While today’s world class urban planners are aware of the bittersweet cost of growth, at least one, Don Masterson, strips away infrastructure and politics and defines a truly healthy city as one that works for all its citizens and is ultimately “about equity.”
One could surmise that an equitable community would meet all the unique needs of its citizens sufficiently. One might also think, ”impossible”.
There are, however, numerous Biblical examples of equity regardless of circumstance. For instance, Jesus’ parable of a householder paying his laborers the exact same wage despite the length of day worked (Matthew 20) illustrates divine equity surpassing human expectation. Rather than differentiating those who sweat it out during the “heat of the day” from those who just showed up for the last hour of the day, God cared for every one of His children — regardless of the human tasks accomplished (some might think of that parable as illustrating inequity unless the spiritual import of God’s bestowels of attributes is understood). Paul captures a divine sense of this impartial providence in II Corinthians (KJV) when referring to the perfect balance of supply that each of the children of Israel experienced for forty years while wandering the wilderness. “He that had gathered much had nothing over; and he that had gathered little had no lack.”

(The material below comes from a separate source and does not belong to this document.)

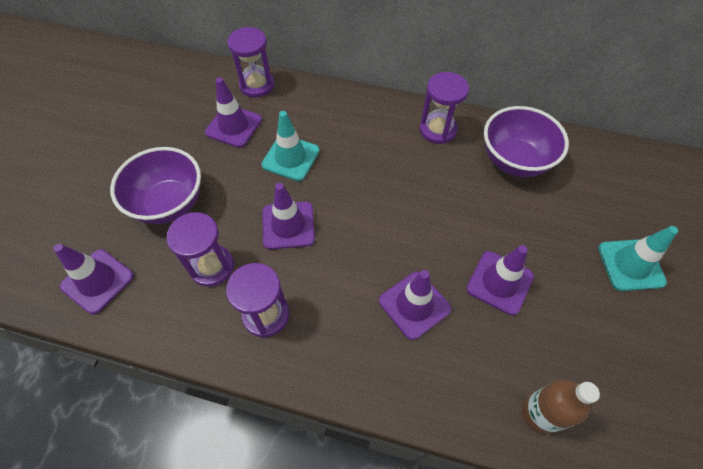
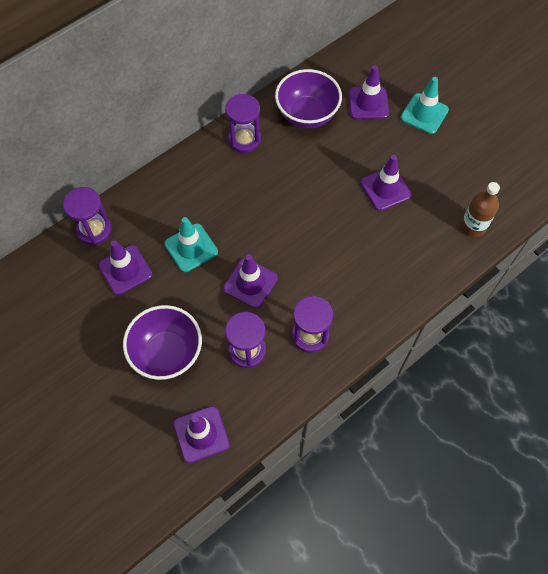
camera: 55 degrees left, 5 degrees up
(414, 305) = (366, 245): purple traffic cone -> purple traffic cone (368, 103)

The beauty of divine equity is that the human being is not asked to conform to an average standard and then rewarded with an arbitrary allotment from a finite supply. God is ever-present good, always unbounded, unlimited, and it is His nature to meet the unique needs of each of His precious children with this abundant goodness.
American religious reformer and author Mary Baker Eddy experienced this loving provision despite adverse circumstances and saw that there is a divine Principle we can rely on to meet all our needs. (See Retrospection and Introspection). Her seminal work, Science and Health with Key to the Scriptures, correlates spiritual care to our relationship with God “as divinity embracing humanity in Life and its demonstration …reducing to human perception and understanding the Life which is God.”
Ethel Dow Wetzel found proof of this when she was faced with impending bankruptcy and certain homelessness. Inspired by a new perspective of God as a wholly loving God, she wholeheartedly trusted His spiritual care and gained a peaceful calm amidst foreclosure and eviction proceedings. She clung to the promise found in Eddy’s writings that “there is no power apart from God” (Ibid, p. 228), and was graced with delays in proceedings, until a huge discount on her mortgage contract was presented out of the blue. The turn of events allowed her a speedy refinance, and in deep gratitude she remarked that her “home and equity were both restored.”
The “understanding [of] the Life which is God” lifts our focus above the picture of worldly limits and fearful outcomes, and allows us to trust Divine Love. Then we are granted the opportunity to see that God cannot and would never create lack alongside abundance, and we are blessed with practical solutions.